PROTOCOLO PARA JULGAMENTO COM PERSPECTIVA DE GÊNERO: imparcialidade em risco?

Por Lisandra Lopes - juíza do Trabalho

Em 2021 o Conselho Nacional de Justiça lançou o Protocolo para Julgamento com Perspectiva de gênero, que foi fruto de um grupo de trabalho composto por juízes de todas as esferas do poder judiciário. O documento consiste em um guia teórico e prático para que juízes e juízas tenham conhecimento de questões básicas relativa a sexismo e desigualdade de gênero, a fim de evitar que se perpetuem estereótipos e hierarquias, bem como condutas que causem uma revitimização, ou seja, a prática de violência institucional contra mulheres que já foram vítimas de alguma violência e buscaram o judiciário para obter reparação. 

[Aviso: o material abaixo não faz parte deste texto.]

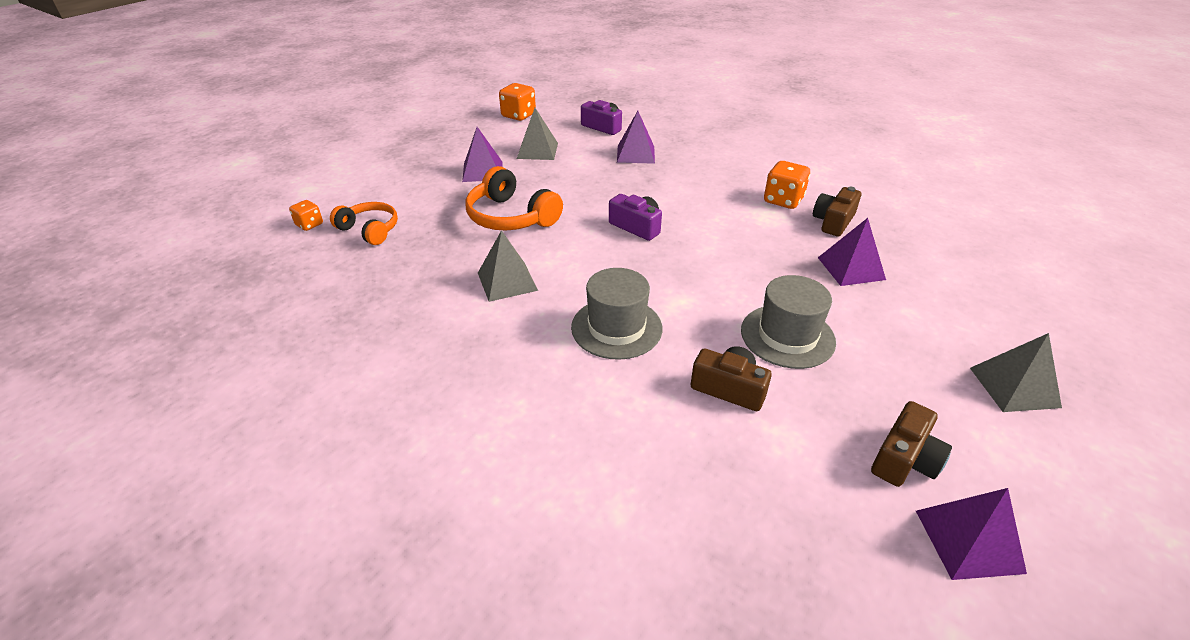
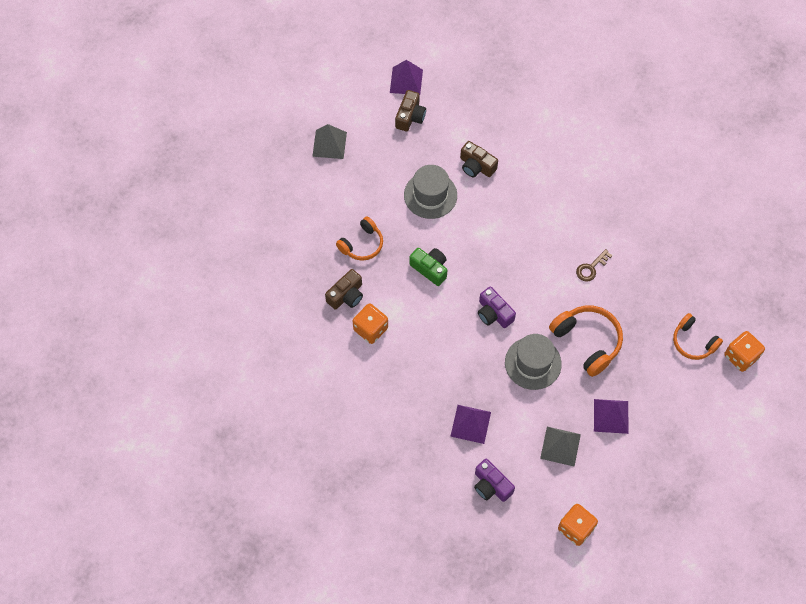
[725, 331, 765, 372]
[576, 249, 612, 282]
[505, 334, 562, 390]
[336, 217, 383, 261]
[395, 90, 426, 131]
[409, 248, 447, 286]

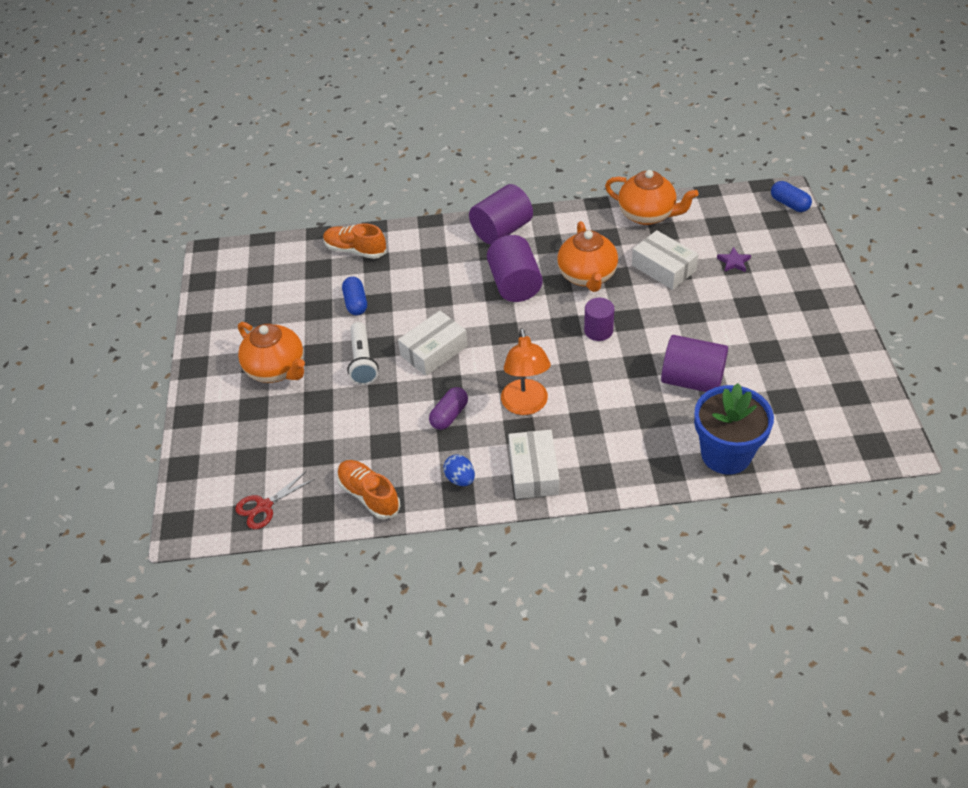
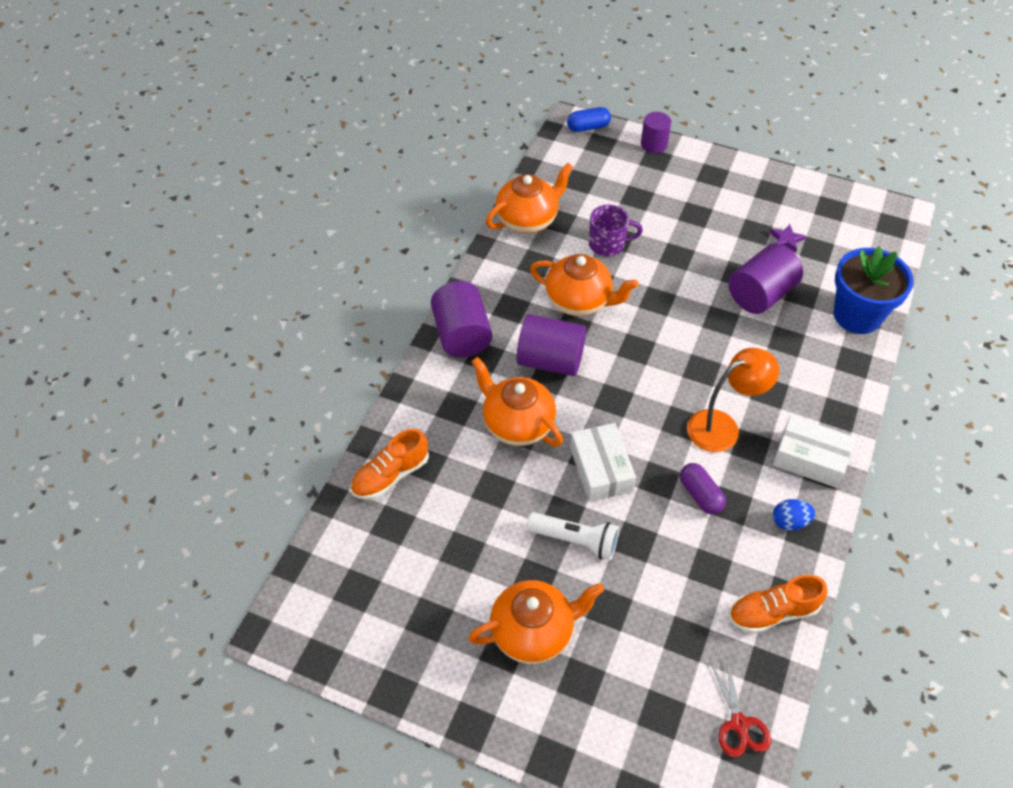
[342, 277, 367, 315] (first image)
[687, 348, 779, 452]
[641, 112, 671, 153]
[589, 205, 643, 256]
[770, 224, 806, 253]
[471, 357, 563, 446]

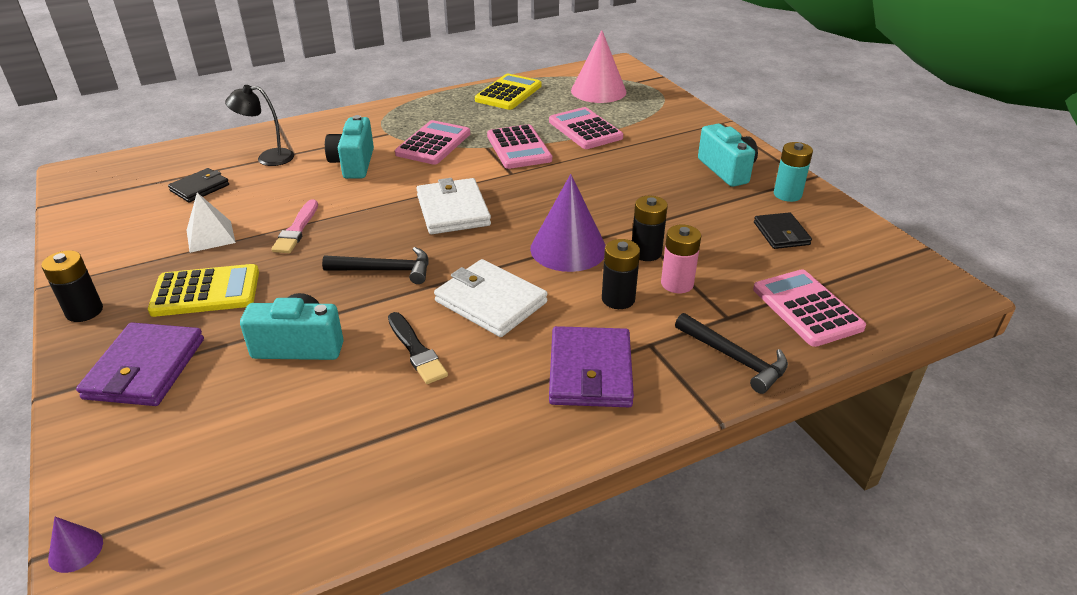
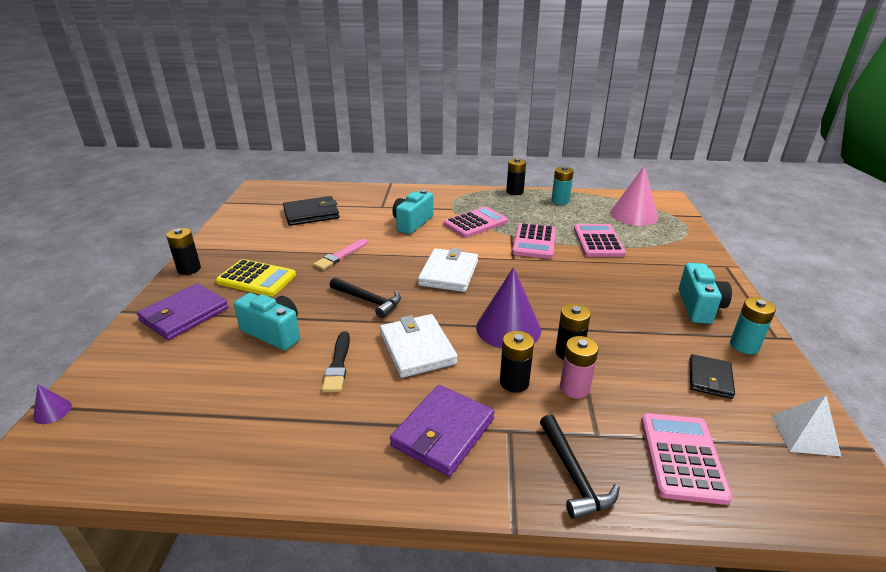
[283, 196, 339, 226]
[772, 395, 841, 456]
[225, 85, 294, 166] (first image)
[551, 166, 574, 205]
[506, 158, 526, 195]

Em 2022, a resolução n. 128 do CNJ recomendou a adoção do Protocolo no âmbito do Poder Judiciário brasileiro. 
 
Desconhecimento e preconceitos rondam as discussões sobre gênero. Em uma visão apressada e distorcida, o protocolo pode significar um risco à imparcialidade do judiciário, que passará a atuar em defesa das mulheres e em detrimento dos homens. Mas, ao contrário disso, a função do protocolo é justamente direcionar o processo para a busca de uma justiça concreta e real, que leve em consideração as desigualdades estruturais existentes na sociedade e o tratamento sexista concedido às mulheres, muitas vezes pelo próprio direito, pois o sexismo é transversal, ou seja, ele atravessa toda a sociedade. 
 
Nesse sentido, o próprio protocolo conta com um capítulo, na parte I, que se destina a discorrer sobre essas questões, distinguindo a neutralidade (“postura humana neutra, inerte e equidistante das partes”) da imparcialidade objetiva, que consiste na abordagem sem a influência de preferências e interesses pessoais. Embora a ideia de neutralidade tenha sido importante para sedimentar direitos fundamentais, em um estágio mais complexo ela passa a ser um mito, pois o julgador vive em sociedade e está sujeito a todos os vieses decorrentes de sua posição social no mundo.  Compreender as estruturas sociais e aprender a identificar e evitar  esses vieses e estereótipos é uma forma de construir julgamentos mais justos e consentâneos com os princípios da igualdade e da não-discriminação .
 
Deste modo, o protocolo não constitui risco à imparcialidade, e sim uma forma de construir uma “racionalidade jurídica mais próxima do ideal de justiça” (CNJ, Protocolo para julgamento com perspectiva de gênero. Brasília, 2021, p. 34-36).